The next big change was with the ball path. Below is a diagram that shows the ball paths with another amazing piece of MS Paint artwork:
Both have a 60 deg firing elevation max, however the new ball path not only gives the ball longer contact with the roller, it also allows the adjustable hood to be longer. The original has a 30 deg outer hood where the new one has 45 deg of adjustability.
Finally, the turret setup. On the original, the inner race was attached to the shooter meaning the motor had to also be on the shooter, thus necessitating a base plate on the shooter which adds height and weight (albeit not much, the old shooter used one made out of 6mm aircraft plywood; a good material that I would strongly recommend teams get a sheet of for use).
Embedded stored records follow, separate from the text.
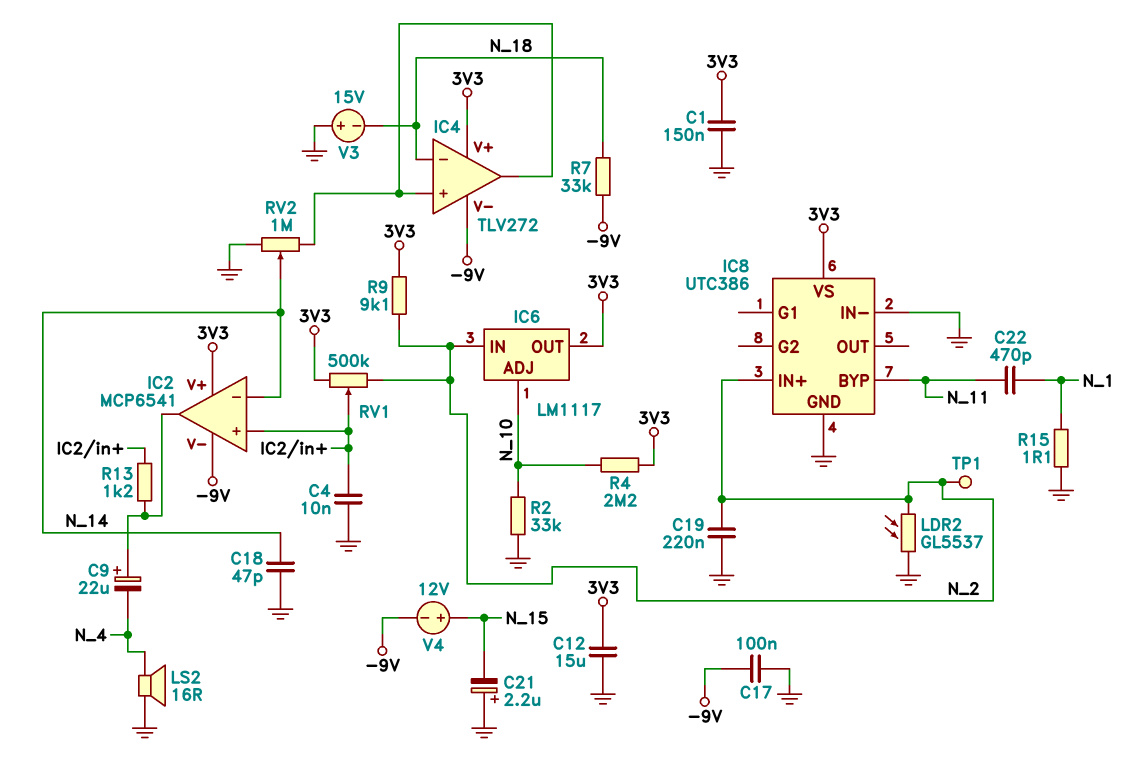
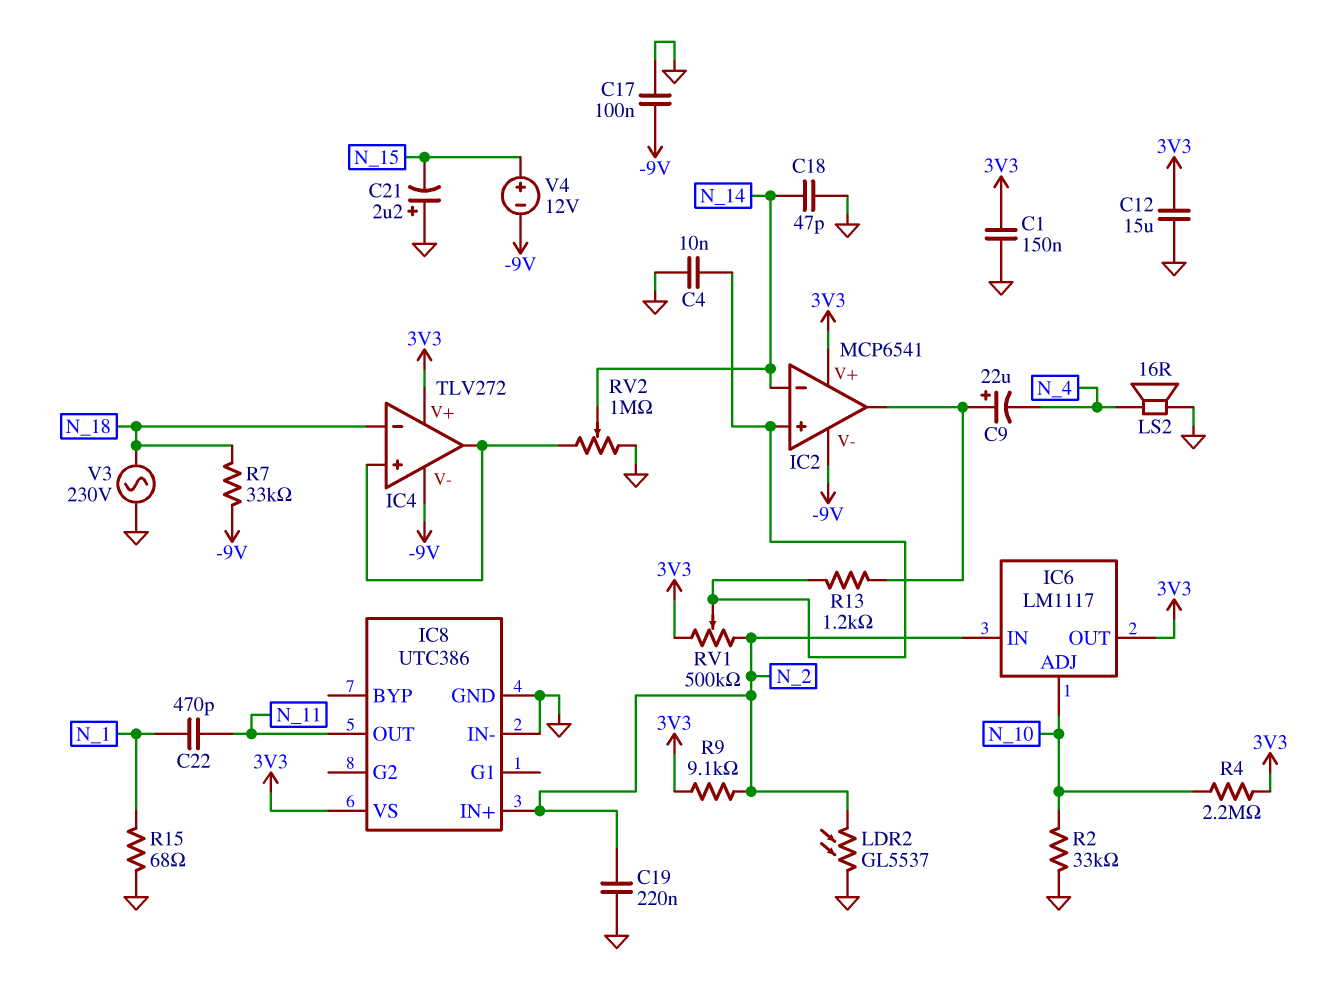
IC8 pin BYP: N_11 -> none
IC8 pin OUT: none -> N_11
R15: 1.1 (GND, N_1) -> 68 (GND, N_1)
TP1: test point (N_2) -> none
V3: 15V (plus GND, minus N_18) -> AC 230V (GND, N_18)

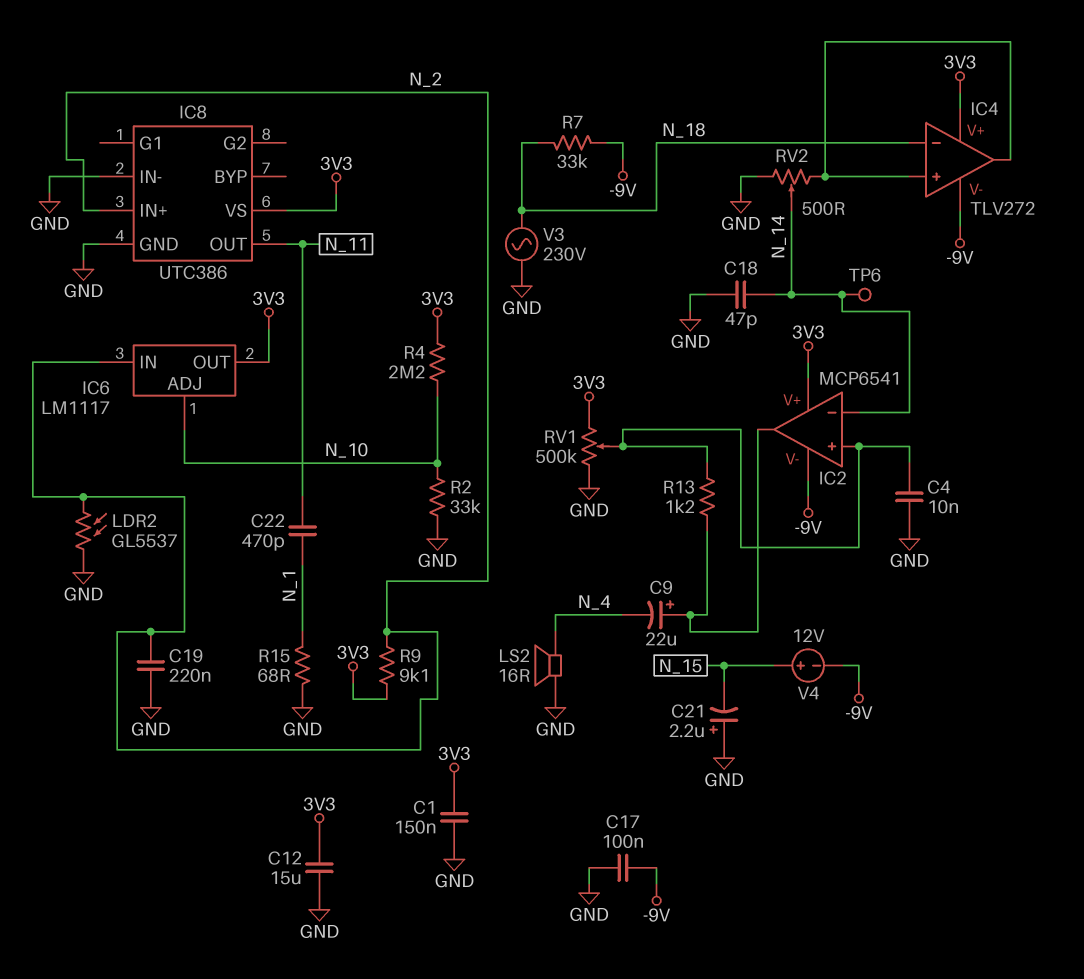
RV1: 500k (3V3, N_2, wiper IC2/in+) -> 500k (3V3, GND, wiper IC2/in+)
RV2: 1M (GND, IC4/in+, wiper N_14) -> 500 (GND, IC4/in+, wiper N_14)
TP6: none -> test point (N_14)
The new shooter is attached to the outer race meaning the motor can be moved onto the robot. Also, this bears mentioning; while the old shooter only had a 180 deg maximum turn and this one has 360, that was a constraint imposed by the design of the 2020 robot.
I wanted to mention also that while the new shooter doesnt have a vision camera on it in the CAD, thats because I was too lazy to put it on. It would go above the three crossbars rather than below their analog on the old design.
C L I M B E R
The final subsystem is the climber. To extend, the intake has to go down to allow the arms to go vertical. The intake then gets retracted as the pnumatic pin brakes release and the motors allow the climber arms to extend powered by constant force springs. When the arms hook onto the bar, the winches pull the robot up and then the pin brakes reengage. The climber arms are long enough to reach well above the highest level the climbing bar can go to.
E L E C T R O N I C S / P N U M A T I C S
I’m not cadding the wires, did that once on a different robot (that I still have to release) pictured below
There’s your CADded wires fix. Not gonna do it again… okay I probably will, I just don’t want to do it this time.
The only thing of note about this robot’s electronics/pnumatics is that all four tanks are at 120psi in case something goes wrong with the compressor. Also, the high side uses black tubing and the working side uses white.